Observa os pequenos recantos de cultivo, “arroteações de recente data, cultivados na maior parte até aos cumes”.  Os acessos, como é de imaginar não passavam de “caminhos ladeirentos e tortuosos”.

 Curiosa é também a descrição do panorama que do alto da Serra do Dianteiro (que seria já o alto da Aveleira / Roxo) se avistava:

- “em frente, cordilheiras da serra da Estrela elevando-se-lhe os topos como barras pardo--escuras por cima das barras brancas de nuvens”

-  “para o lado do norte os territórios levemente ondulados até o Vouga”: 

-  “para o poente os campos entre Coimbra e Montemor: o Mondego areado e quase sem águas parece ao longe uma estrada tortuosa que atravessa a campina.” 

E o mosteiro? Nada se avista. Até porque  “só se descobre ao chegar a ele, pela sinuosidade da descida íngreme e pelo relvoso da encosta.” 

Original é a imagem do vale de Lorvão.
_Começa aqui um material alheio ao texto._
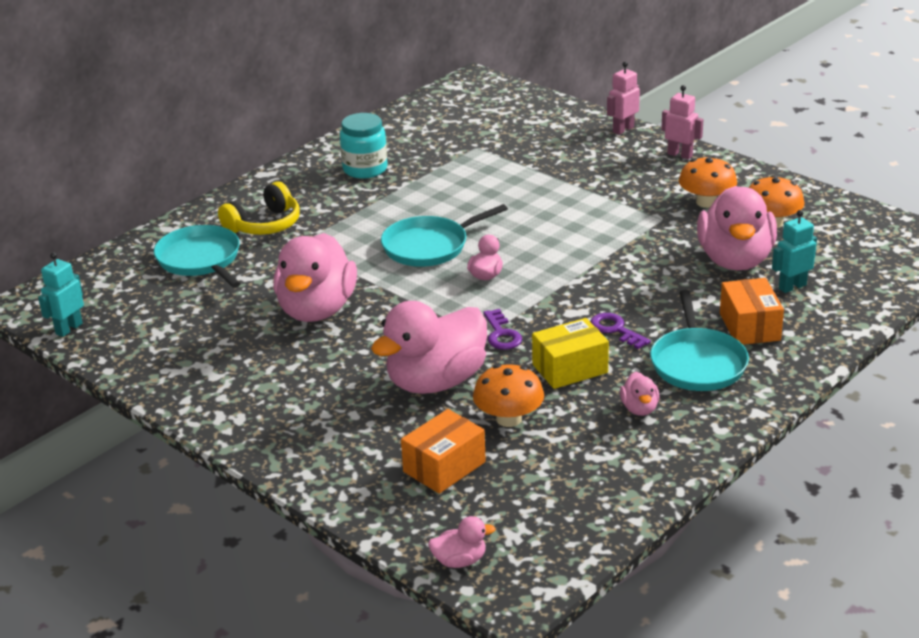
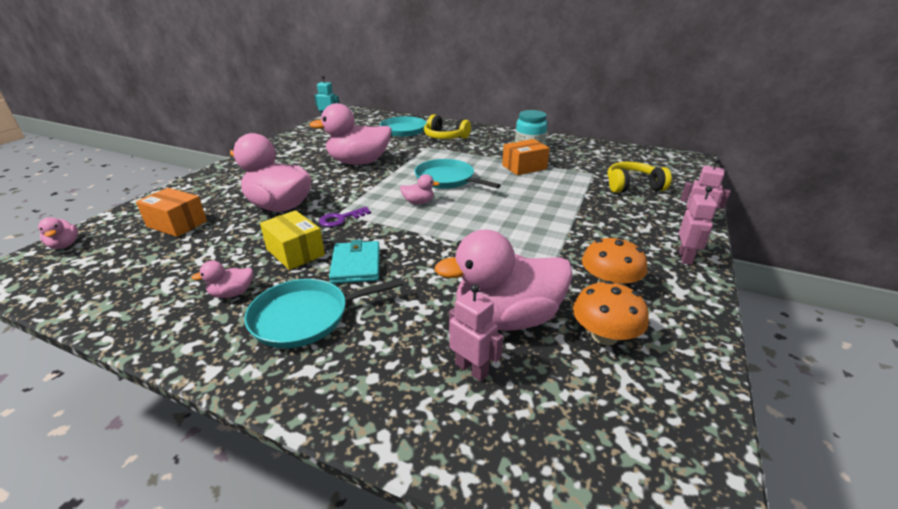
camera: 70 degrees right, 0 degrees up
(509, 419) = (229, 237): orange mushroom -> none
(525, 135) = (632, 186): none -> yellow headphones
(615, 330) = (356, 265): purple key -> turquoise wallet
(749, 326) = (377, 344): orange box -> orange box (524, 167)
(792, 287) = (472, 369): turquoise robot -> pink robot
Herculano compara-o ao “cálice de um lírio” e sugere um exercício de imaginação: “uma flor” com um “pistilo grosso e curto, rasgado por um lado”. É desse ponto, dessa “rotura” que “saem as águas da bacia” !
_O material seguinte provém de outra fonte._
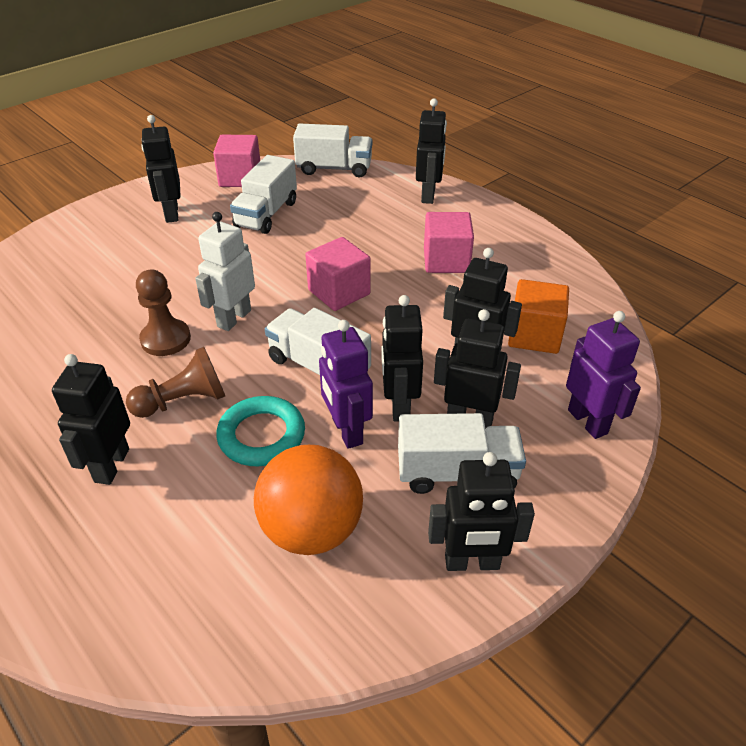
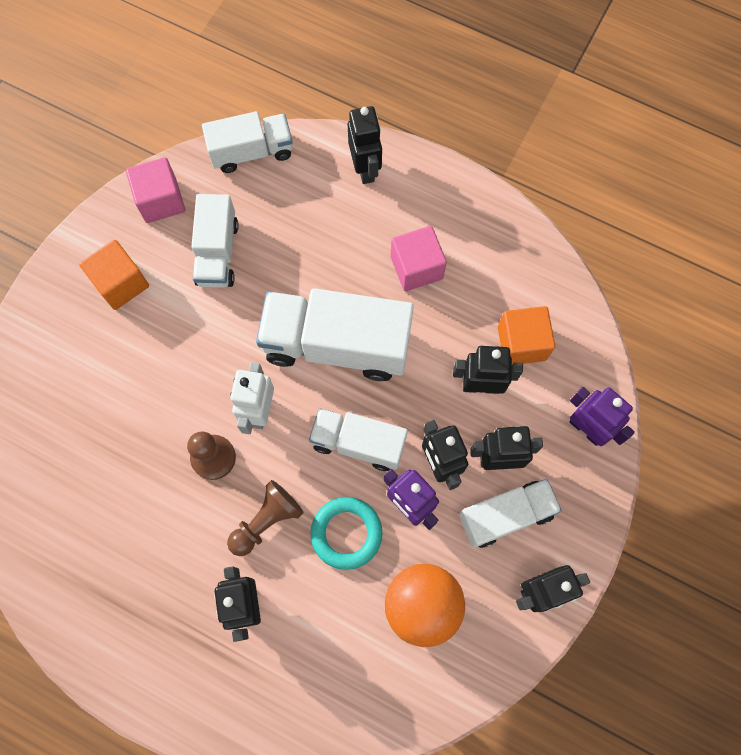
camera: 20 degrees left, 30 degrees up
(171, 213) = (121, 283): black robot -> orange cube
(339, 292) = (337, 345): pink cube -> white truck

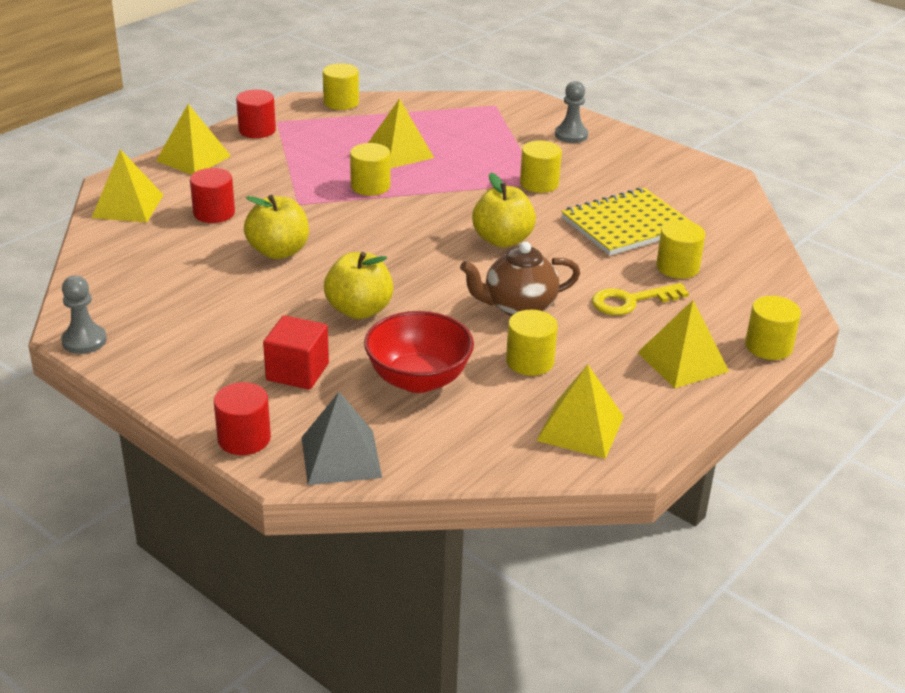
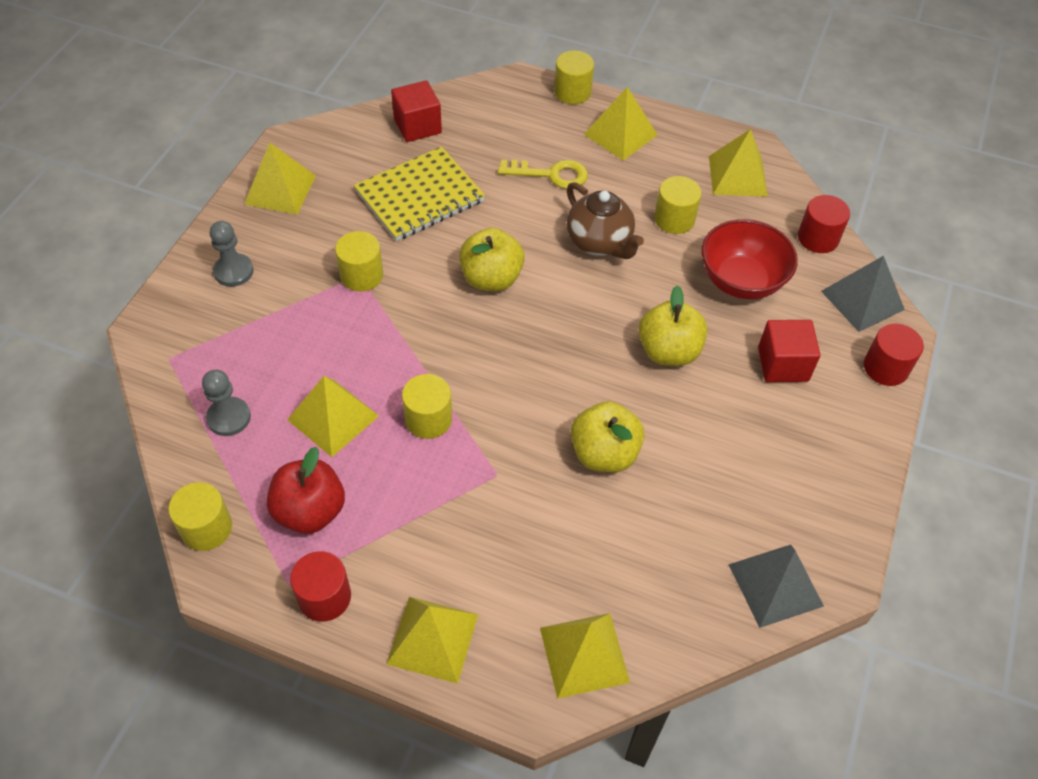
camera: 110 degrees left, 20 degrees up
(84, 341) = (847, 554): grey pawn -> grey pawn (229, 418)
(95, 297) = (775, 585): none -> grey pyramid
(214, 213) = (556, 550): red cylinder -> red cylinder (818, 238)
(325, 134) = (310, 511): none -> red apple
(626, 225) = (420, 196): yellow notebook -> yellow notebook turned 75 degrees counterclockwise
(630, 301) = (551, 174): yellow key -> yellow key turned 45 degrees counterclockwise
(661, 164) = (280, 189): none -> yellow pyramid
(677, 267) = (480, 154): yellow cylinder -> none
(731, 241) = (417, 126): none -> red cube

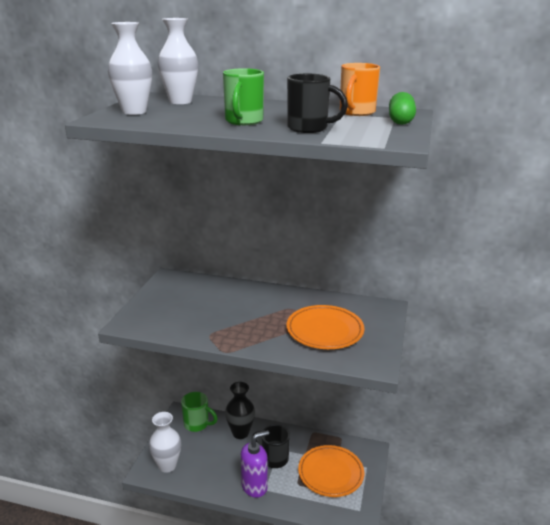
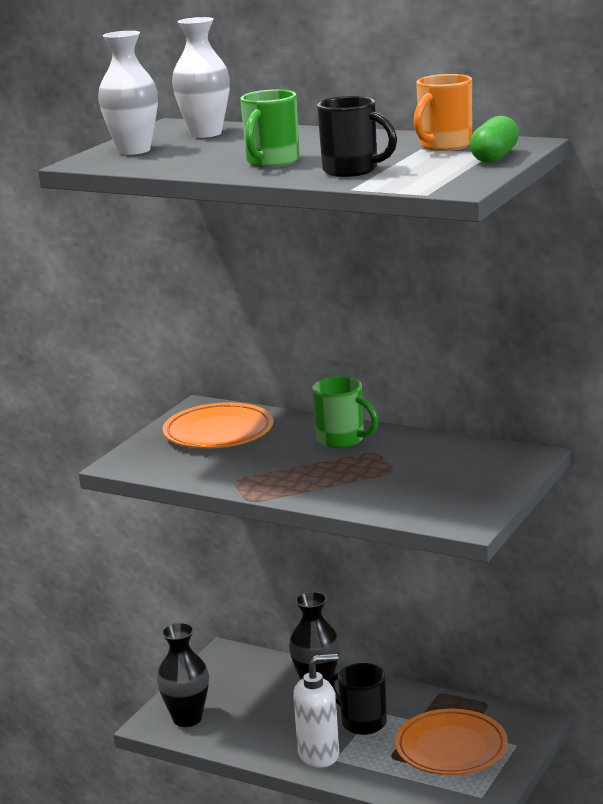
camera: 15 degrees right, 5 degrees down
(167, 465) = (187, 719): white vase -> black vase
(197, 424) = (248, 670): green mug -> green mug (342, 440)
(254, 486) = (319, 754): purple soap dispenser -> white soap dispenser
(324, 331) = (412, 481): orange plate -> orange plate (218, 432)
Segue-se a descrição telegráfica (e geometrizante) do mosteiro: “O mosteiro é um longo paralelogramo, a cujo topo para a nascente se liga outro muito mais curto formando com ele um ângulo aberto: por detrás deste ângulo levanta-se a cúpula do zimbório da igreja, que se prolonga com o edifício pela parte interior.” 

Uma vez chegado à portaria, registou:  

“Estátua de D. Teresa à esquerda: letra antiga — POST THALAMUM ALFONSI REGIS THARASIA FUNDAT LORVANI MONACHAS ET MONIALIS OBIT.  Estátua de D. Sancha à direita: letra moderna — REGIA PROGENIES PIA VIRGO CELLAS. EXTRUIT INDE OBIENS CAELICA REGNA PETIT.